The question many Manipuri actors seemed to think was more interesting—and which would only be answered in practice if the ban against their working in Bollywood were lifted—is whether mainland audiences would accept actors from the north-east in mainstream roles.
ON A CLOUDY JULY AFTERNOON, a small film crew arrived at a popular shooting location thirty kilometres east of Imphal, in the range that cradles the valley. Three cinematographers set up three “prosumer”-level DSLRs on a gentle slope topped by a large tree; a helper and a couple of make-up artists constituted the rest of the crew. A love song played over and over on a loudspeaker, and two actors playing a couple slowly twirled, hand-in-hand, against a backdrop of low, pine tree-speckled hills. It was easy to forget that these same hills had also been a popular dumping ground for casualties of the conflict between separatist groups and the military.
M Eepu, the portly director, was bent over one camera. He wore cargo shorts, a T-shirt and a floppy khaki hat that said “New York.” Eigee Apyo (My Girl) was Eepu’s thirty-third film. He planned to wrap the love song that day, then move to a village nearby to shoot a scene with the supporting actress at someone’s house. The entire film would take about twenty days to complete.

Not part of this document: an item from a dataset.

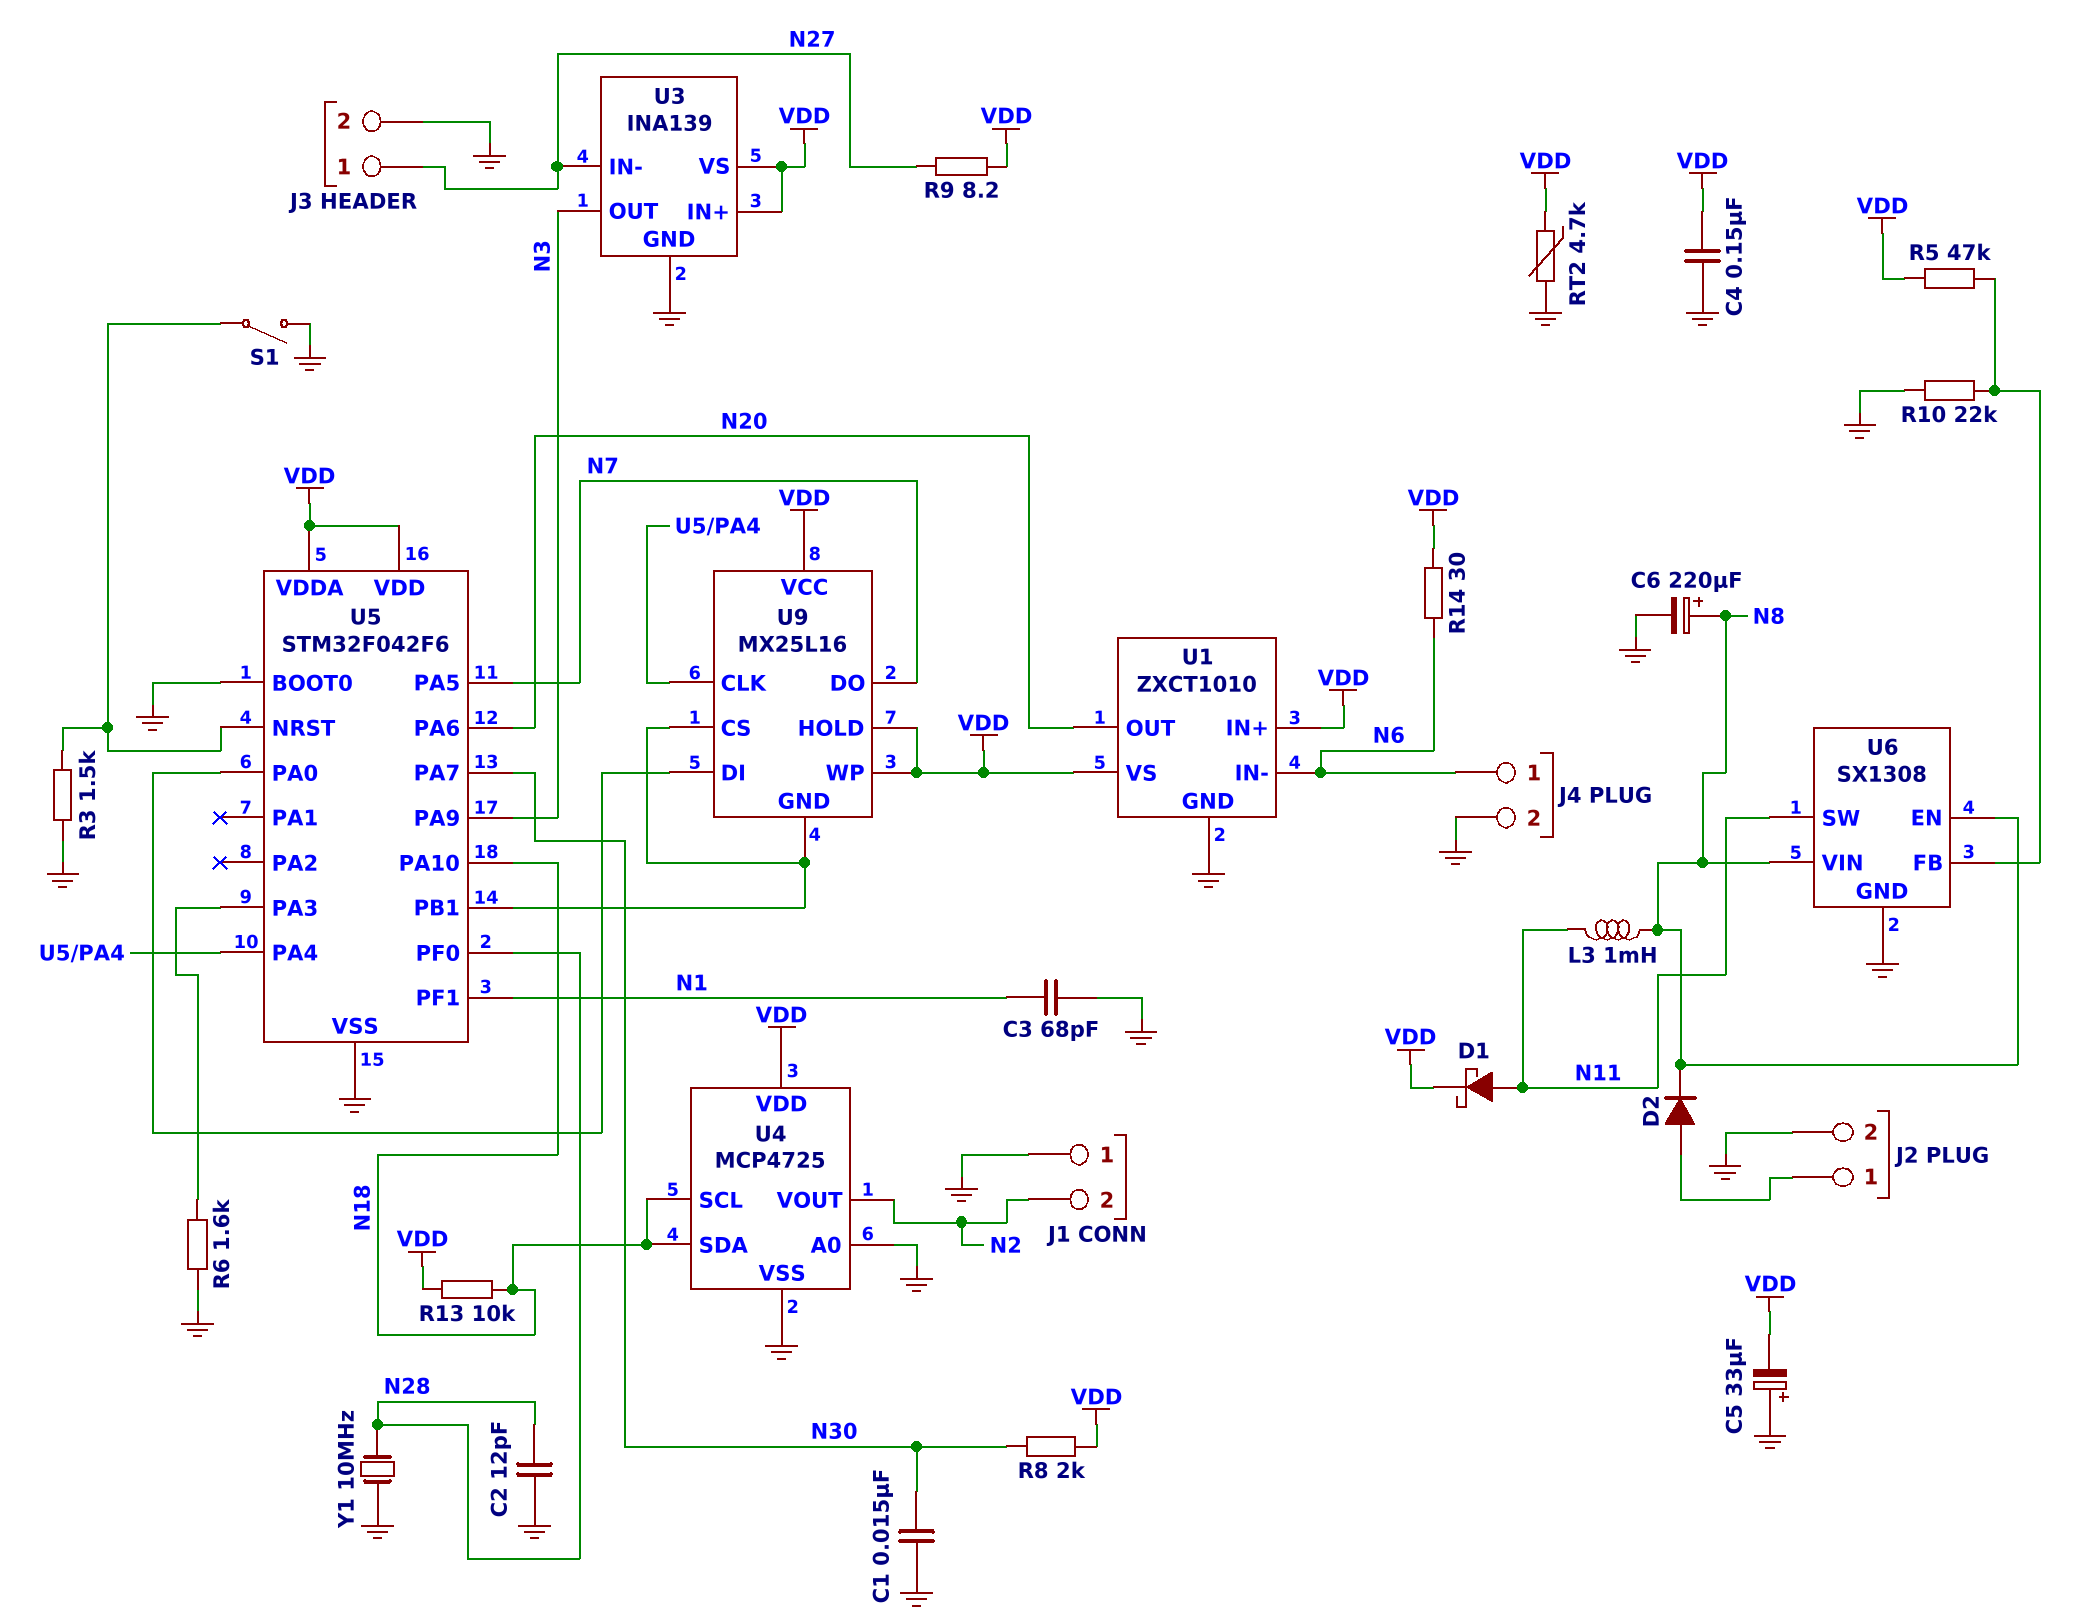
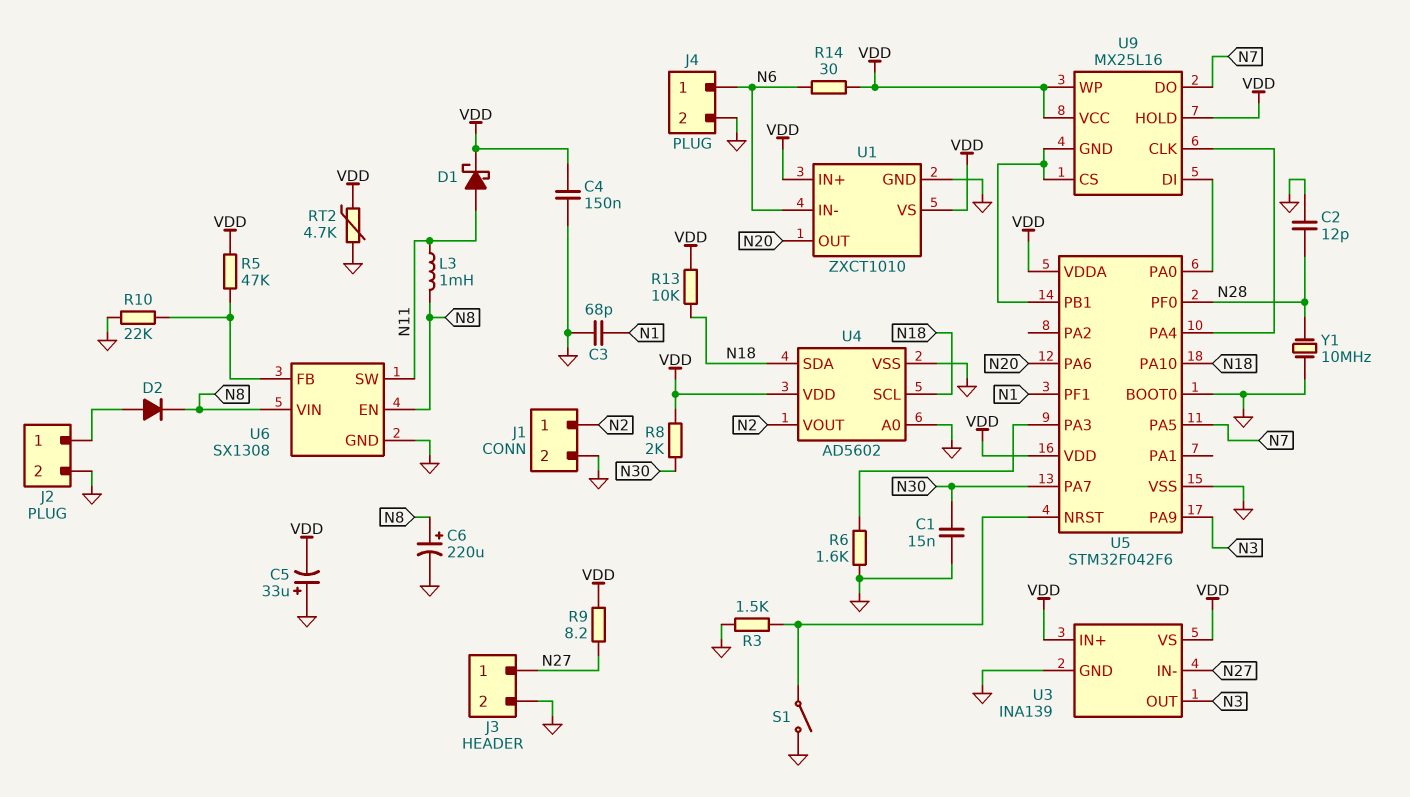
J1 pin 1: GND -> N2
J1 pin 2: N2 -> GND
U4: MCP4725 -> AD5602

Eigee Apyo, a bilingual film in both Burmese and Meiteilon, is slated to be the Manipuri film industry’s first “international” production. The 22-year-old Burmese female lead, Han Ni Ko, is a successful model in her own country. She had met Surjakanta Sharma, who is Eigee Apyo’s producer, a few months earlier in Moray, a town on the Indo-Burmese border where a group of people from the Manipuri film industry had gone to play football. Sharma was so impressed by her that he decided to cast her on the spot.
Playing opposite Han Ni Ko was Gems Chongtham, a baby-faced 24-year-old with a mop of long, feathered hair. Chongtham was a newcomer to films, but was already a well-known pop singer with three albums to his credit. Han Ni Ko, dressed improbably in a pink ballroom dress, gazed into Chongtham’s eyes as he crooned a declaration of his love. He was not just lip-synching, but actually singing as the couple circled each other. The main camera zoomed in for a close-up of their pink cheeks and pearly-toothed smiles. Lovers in idyll, they walked languorously across the green hill, ignoring the sprigs that caught the hem of her pink dress and his black trousers, their feet missing, by inches, the cow pats parting the grass. Once tweaked in post-production, the shot would look completely dreamlike—a fairytale scene on the cheap.
I asked the director what the song was about. “It’s nothing,” Eepu said, grinning beneath his slim moustache. “Very simple. A love song.”